Tue, 08 Oct 2002

Union rights, an integral component of human rights

Nelson Lichtenstein, Lecturer in History University of California, Santa Barbara, Project Syndicate

Are human rights related to trade union power? Do both march in tandem around the globe? For nearly two centuries the answer was almost always a resounding "Yes!" On every continent, the growth of organized labor seemed to herald the emancipation of common people and the demise of their oppressors.

Today we live in an era of global human rights. War criminals are put on trial in The Hague. Women's rights are on the social and political agenda in the Middle East. From Burma to Nigeria, the world pays close attention to the free speech rights of political dissidents. Thousands of NGOs (Non-Governmental Organizations) expose human rights violations and promote social, economic, and legal standards aimed at benefiting those who toil in factories in poor countries.

Some 182 labor and human rights codes of conduct have been adopted by corporations and industry associations around the globe. Prodded by groups like the Workers Rights Consortium and the Ethical Trading Initiative, some corporations promise to pay living wages, open their factories to monitors, and even provide employees a voice in the workplace. Reebok, the multinational sportswear firm, advertises its corporate code as being "based on the core principles" of the UN's Universal Declaration of Human Rights.

But sensitivity to human rights has done nothing to staunch trade unionism's worldwide decline. The International Labor Organization reports that unions are in retreat in most nations. During the 1990s union membership fell to less than 20 percent of workers in 48 out of 92 countries.

The paradox is clear. Consider the U.S., where since the 1960s a multicultural, gender-sensitive tradition of rights has been legitimized and codified in U.S. law, within major corporations, inside governmental bureaucracies, and across the political spectrum. Most big corporations favor "diversity" and boast of their compliance with civil rights and gender-equality laws.

At the same time, in no other large nation, save for outright dictatorships, have trade unions lost so many members and so much political leverage. Membership has dropped sharply over the last quarter-century, and today less than one in ten private-sector American workers are union members.

What severed the traditional link between strong trade unions and respect for human rights? To be sure, trade unions have lost members and political clout owing partly to a decline in their moral authority and hence legitimacy as institutions capable of defending the interests of ordinary working people. Too often trade unions are seen as defending an unjust status quo, as complicity in maintaining gender and racial hierarchies, or else as being so politically self-interested that they injure the rest of society.

Moreover, government and businesses have clearly become increasingly hostile to trade unions over the last 25 years.

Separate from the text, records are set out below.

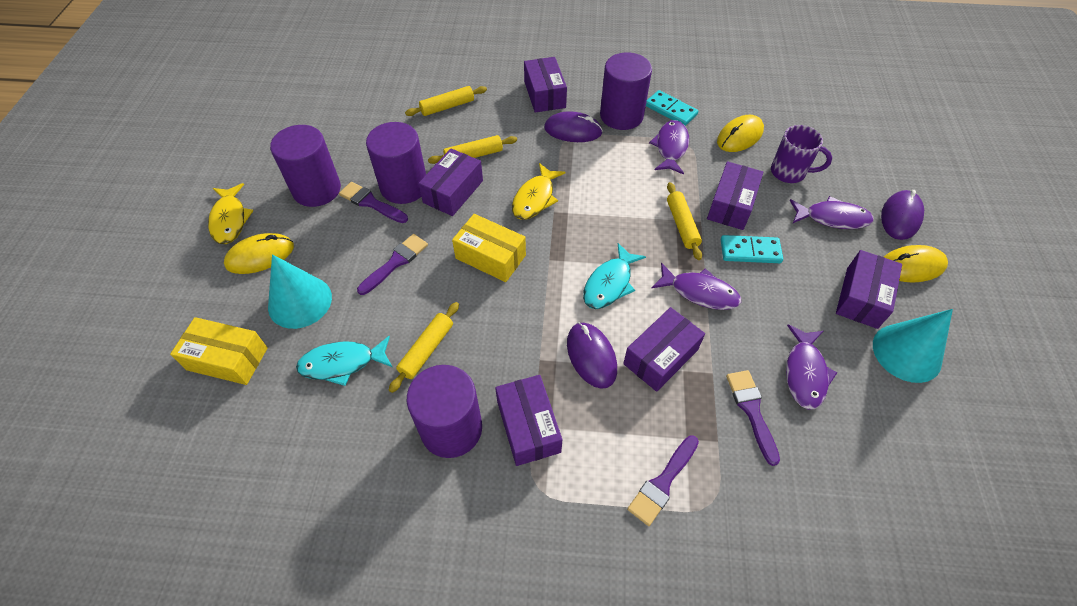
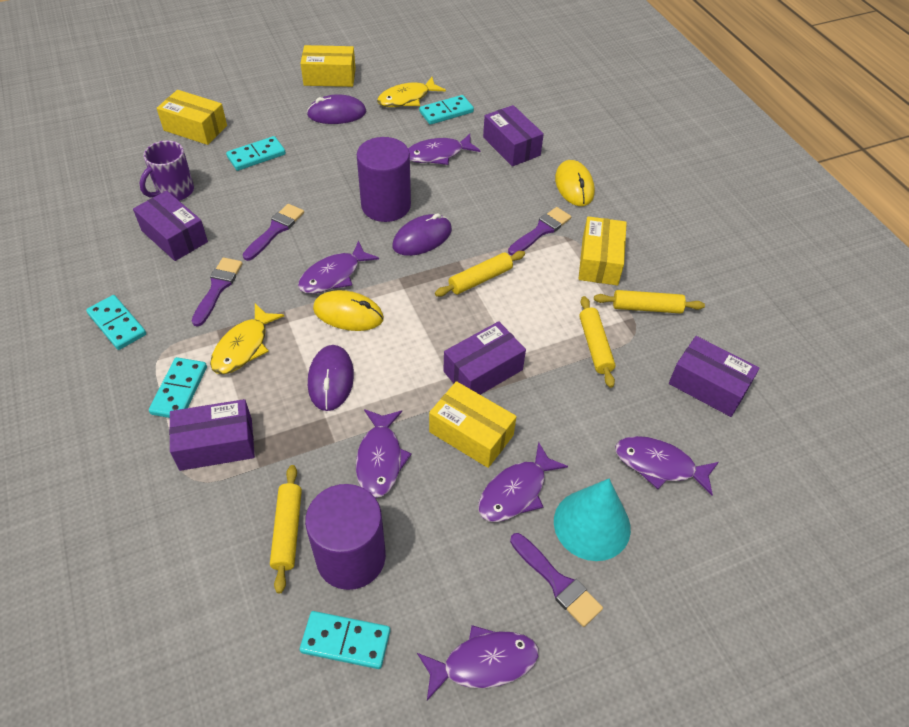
purple box: 6 -> 5
purple cylinder: 4 -> 2
purple fish: 4 -> 6
turquoise cone: 2 -> 1
turquoise domino: 2 -> 5
turquoise fish: 2 -> 0
yellow box: 2 -> 4
yellow mouse: 3 -> 2

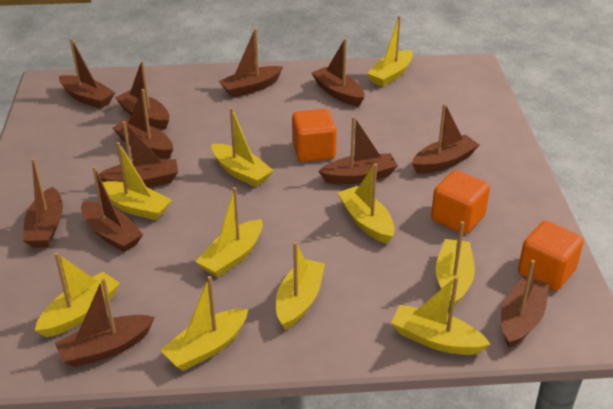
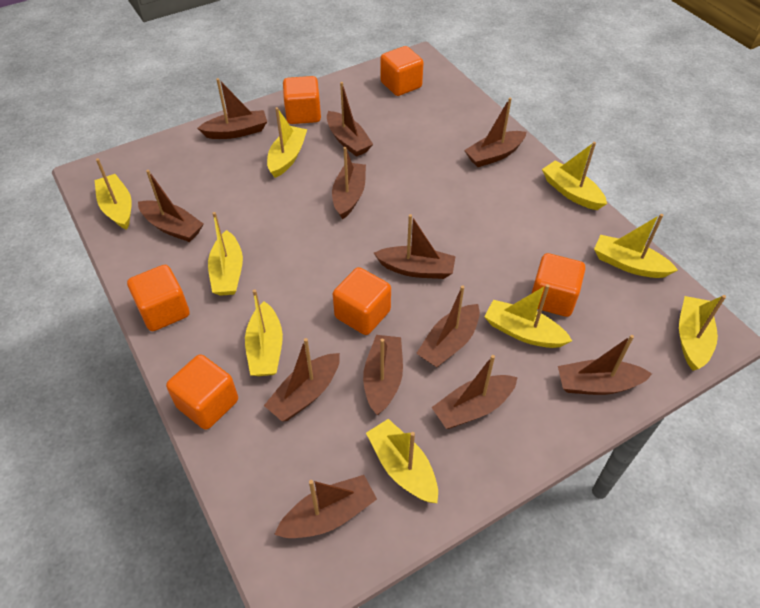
orange cube: 3 -> 6
yellow boat: 10 -> 9

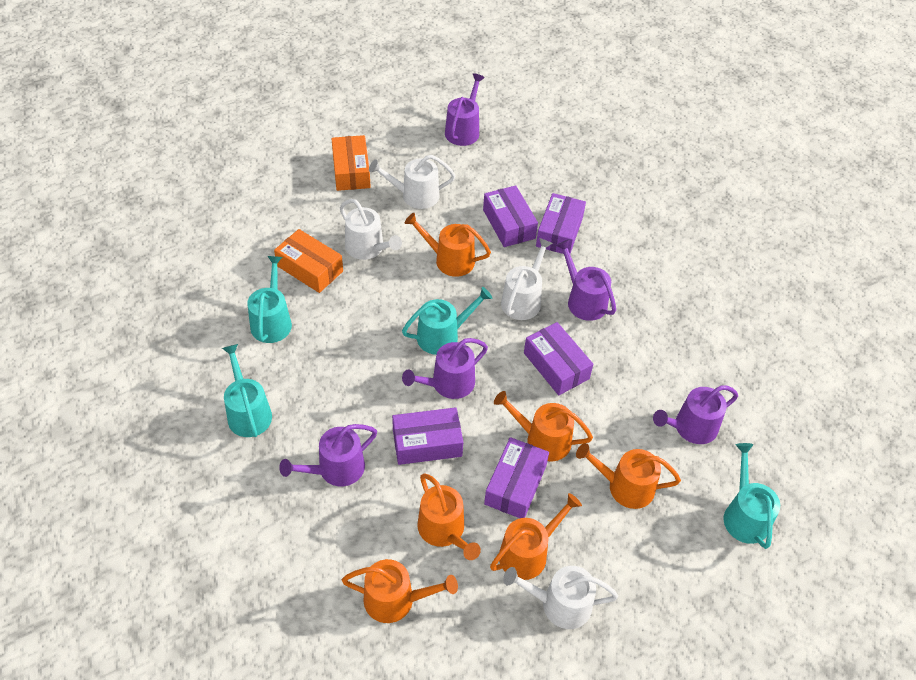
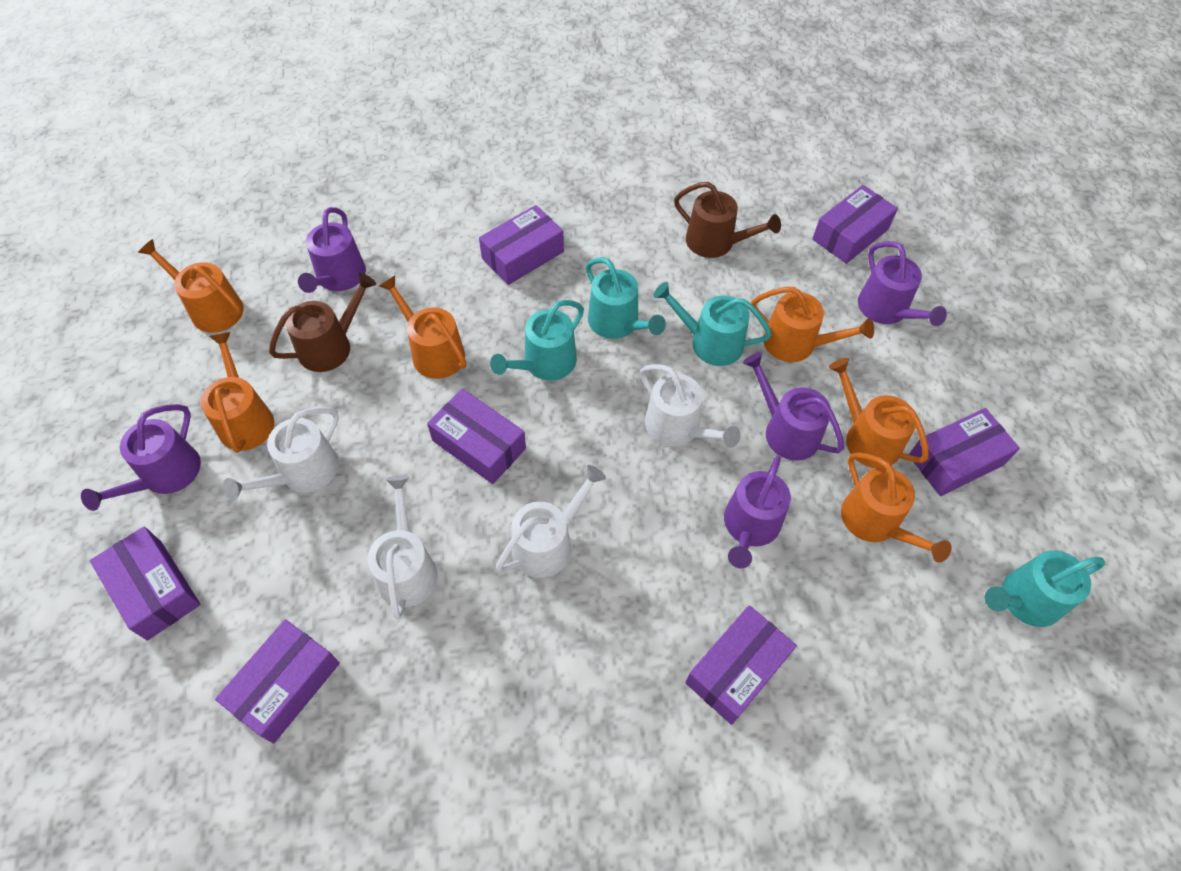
brown watering can: 0 -> 2
orange box: 2 -> 0
purple box: 5 -> 7

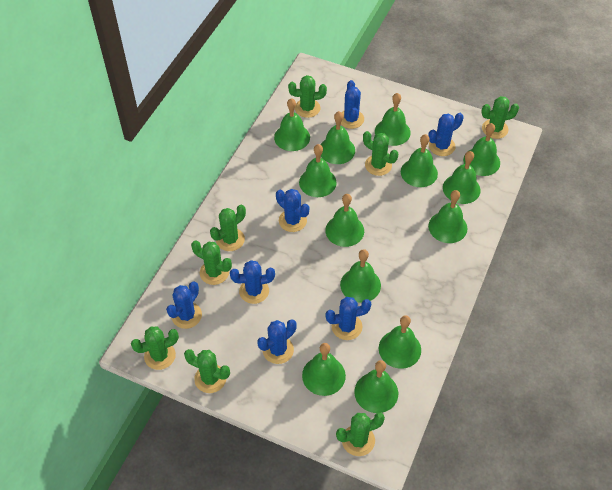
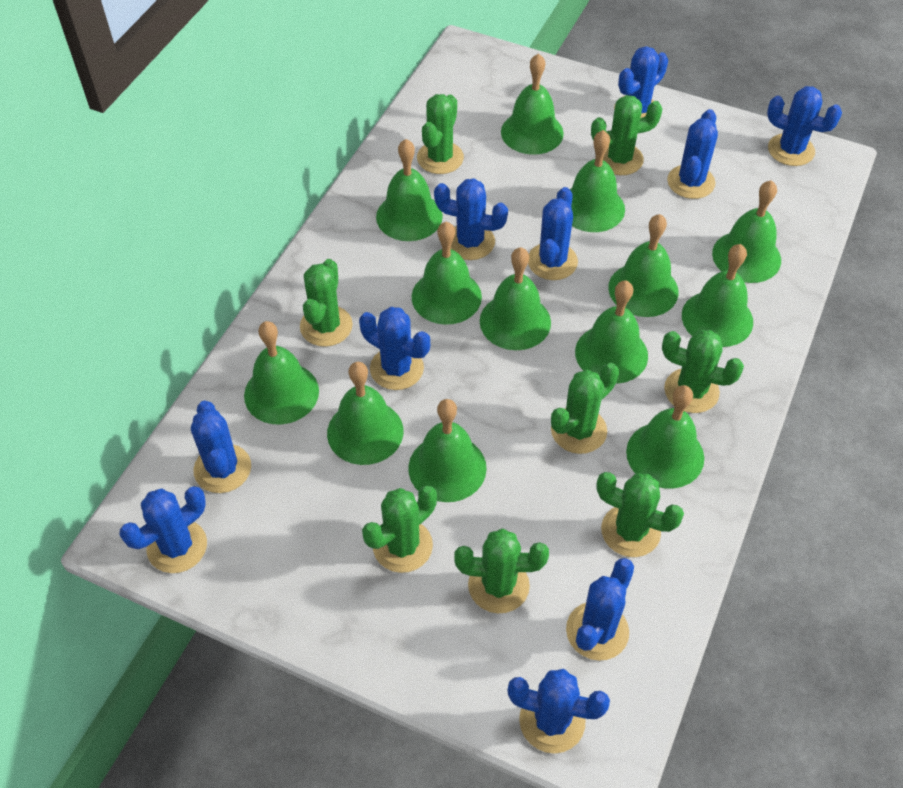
blue cactus: 7 -> 10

But the evisceration of U.S. labor law also reflects the extraordinary power of America's culture of rights. Rights are universal and are held only by individuals, which means that a company CEO enjoys them just as much as his office clerk. Under a regime of universal individual rights, it becomes difficult to grant trade unions the legal status and privileges of a collectivity distinct from and superior to its members.

For millions of workers, not to mention their bosses, union solidarity has become an antiquated or even alien concept. This is hardly surprising. In the contemporary American workplace, employers use their court-protected free-speech rights to spread millions of dollars worth of anti-union propaganda, to intimidate individual workers, and to persuade employees that joining a union would mean losing their jobs.

But are unions relevant anymore? Some argue that in the U.S. and elsewhere the human rights regime is so powerful and pervasive that trade unionism is no longer necessary or even desirable. If workers are protected against sexual harassment by a state agency rather than by their union shop steward, the employee's rights will be adequately protected. If it is legislation rather than a clause in a union contract that regulates health and safety conditions in the workplace, a factory's air will smell just as sweet.

But a century of experience in America and other parts of the world demonstrates that, by itself, no legal-regulatory system can enforce, by administrative order or judicial ruling, the inner life of millions of workplaces.

Without a new burst of trade unionism in poor countries, the worldwide movement to insure human and labor rights will lose momentum and stall, turning hope into helplessness for millions of desperate workers.